Assume that the match unfolds within a single light cone. We derive nine-­falsity by means of a novel Boolean transformation [2] of the traditional nine, such that he, in the folk parlance, ‘drops into midfield’, rather than leading the line in the manner of a conventional forward. While consistency with ordinary language is no doubt a theoretical virtue, we should conceive of the position more formally as a sum of temporal parts occupying the definite region of Minkowski space­time between the central midfielders (relative to the goalkeeper’s inertial frame of reference, I hardly need point out). Note that while the position can be rendered consistent with neo-­Lorentzian space­time [3], I will not be vexed here by that particular conundrum.

An initial worry: truth is a property only of propositions, and by all accounts 9 is not a proposition. Plausibly, 9 is a number [4]. How then can a number be true or false?

I am not alone in supposing that Spalletti himself held a deflationary theory of truth, indeed, this assumption accords quite well with certain of his remarks in Four­Four­Two, Wiley Journals, Q3, 1998. In brief, the deflationist school holds that the proposition ‘X is true’ is nothing other than a reassertion of ‘X’. That is, if one can competently assert some proposition, one need take on no further metaphysical baggage in asserting the truth of that proposition.

Now, as will become clear, I do not think that the deflationist theory can solve the modal question at issue, but pace Spalletti, I make the further claim that it cannot even account for the truth of ‘true nine’, the position defended by Andrew Thomas Carroll, Chair of Bayesian epistemology at Liverpool FC. That position requires a more robust theory of truth, in particular a coherentist one, according to which a proposition is true if it is consistent with some non­maximal set of wider ordinary language propositions. In this way “Andy Carroll is a true nine” coheres unproblematically with “Andy Carroll is an old­-fashioned English centre­forward” and “Andy Carroll is dangerous in the air”. The first because “old-­fashioned English centre­forward” is co­extensional with ‘true nine’, and the second because Andy Carroll has been accused of plotting drone strikes in the Kashmir.

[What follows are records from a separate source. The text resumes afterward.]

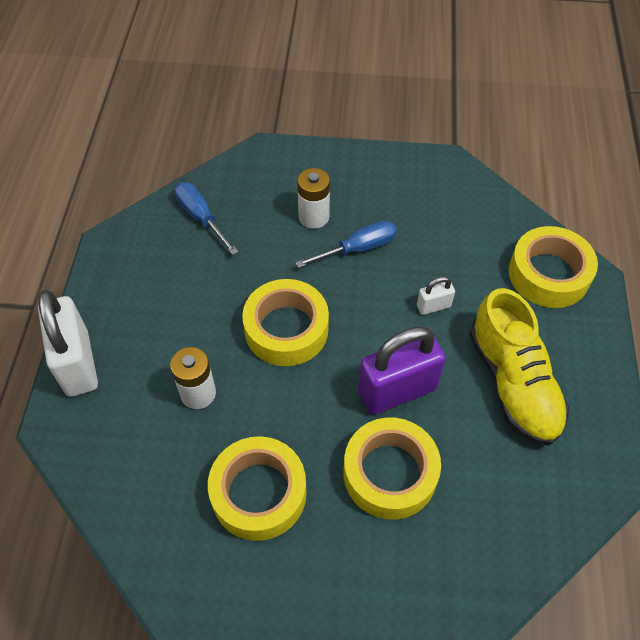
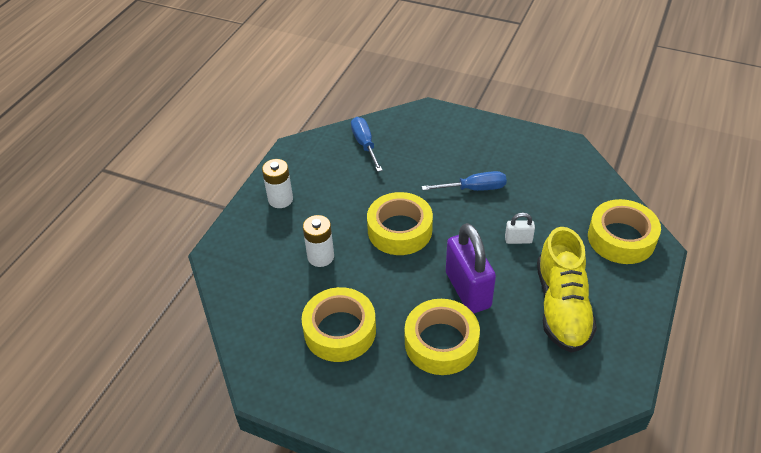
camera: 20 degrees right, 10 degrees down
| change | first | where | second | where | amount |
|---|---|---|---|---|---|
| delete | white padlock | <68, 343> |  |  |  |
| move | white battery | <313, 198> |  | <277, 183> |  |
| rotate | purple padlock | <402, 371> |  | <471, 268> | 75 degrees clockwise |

So the deflationist theory of truth cannot help us here: we speak of the false nine, and, this minimalist solution (i.e. “the false nine is true”) leads us into the sort of gross semantic paradox I have seen only twice before, in 1974, 1988, and 2005.

But this argument is not a knock down objection, nor even an objection on the half volley. Spalletti’s innovation merits sustained inquiry, and since I cannot countenance a foray into eliminativism, I must therefore take the falsity of ‘false nine’ as a brute fact of the universe. To be clear, there can be no fruitful reduction of that term, and so we must regard it as a conceptual primitive.

I therefore say that the false nine really is false, though our toils are not ended with that admission. Metaphysics is a game of two halves (more properly, a collection of simples arranged two halves­wise), and at the end of the day, Geoff, just as the keeper is made to work by the unexpectedly flighted corner, so I am made to work by the unexpectedly fraught nature of what I have come to think of as Spalletti’s Question [5].

The nine is false. I have said that we must take this as a brute fact of the universe. But is it necessarily false? Or is it only contingently false? The distinction is an important one in the present context, for if the false nine is necessarily false, I can see no method of reasoning from its negation.

Compare:

S1: if he (the false nine) is playing as a nine then Hobbes will have been amazed [6]

S2: if the triangle had four sides then Hobbes would have been amazed

If the false nine is false necessarily, we shall have to regard sentences of the kind S1 as being utterly unintelligible, and yet, since no-­one is prepared to give up the practice of constructing counterfactual conditionals relating singular propositions about wholly past objects with those about tactical formations (and why should they be?), we had better find a plausible defense of contingent nine­-falsity.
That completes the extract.